- Written by: Oriel Gray
- Original language: English

Premiere
- Date premiered: October 1957
- Place premiered: Ballarat Civic Hall, Ballarat

= Drive a Hard Bargain =

1957 Australian play by Oriel Gray

Drive a Hard Bargain is a 1957 Australian play by Oriel Gray.

It won a one act play competition in 1957 by the South Street Society. Adjudicator Lindsay Browne of the Sydney Morning Herald called it "a delight to read for the vivacity of the plot, dialogue, Aussie humour and shrewd categorisation." The play, along with two others, was presented in 1957 at South Street.

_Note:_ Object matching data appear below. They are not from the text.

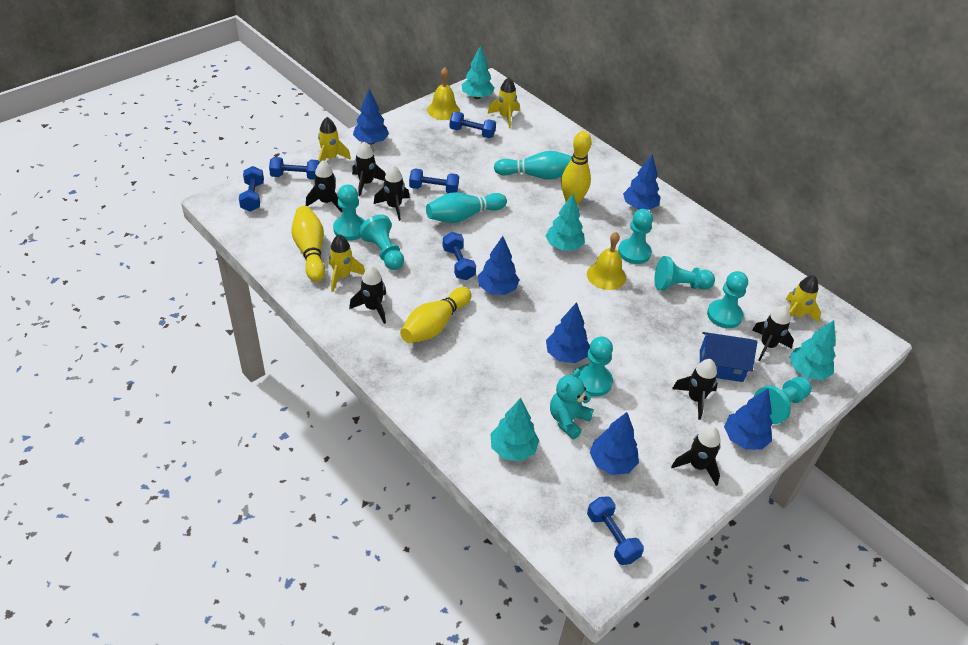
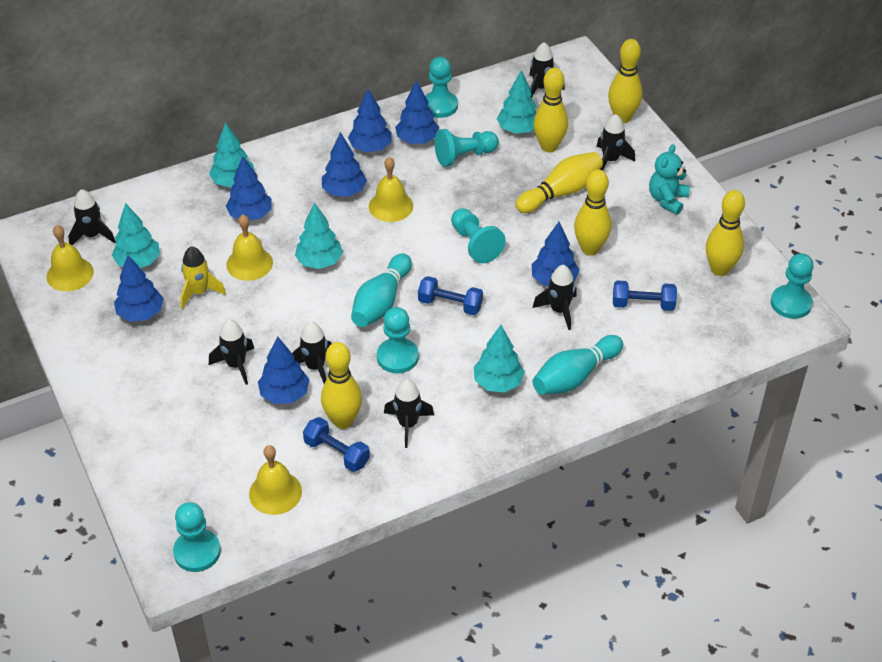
blue dumbbell: 6 -> 3
blue house: 1 -> 0
blue tree: 6 -> 7
turquoise pawn: 7 -> 6
turquoise tree: 4 -> 5
yellow bell: 2 -> 4
yellow bowling pin: 3 -> 6
yellow rocket: 4 -> 1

The play was also filmed for Australian television by the ABC in 1964.

Leslie Rees called it "a very popular one-acter... As in other Oriel Gray plays, there was here a lack of sufficient dramatic clash to warm a potentially dramatic situation—but artifices of character and vivacity of bush dialogue carried the day for this sprightly modern moralityin-little."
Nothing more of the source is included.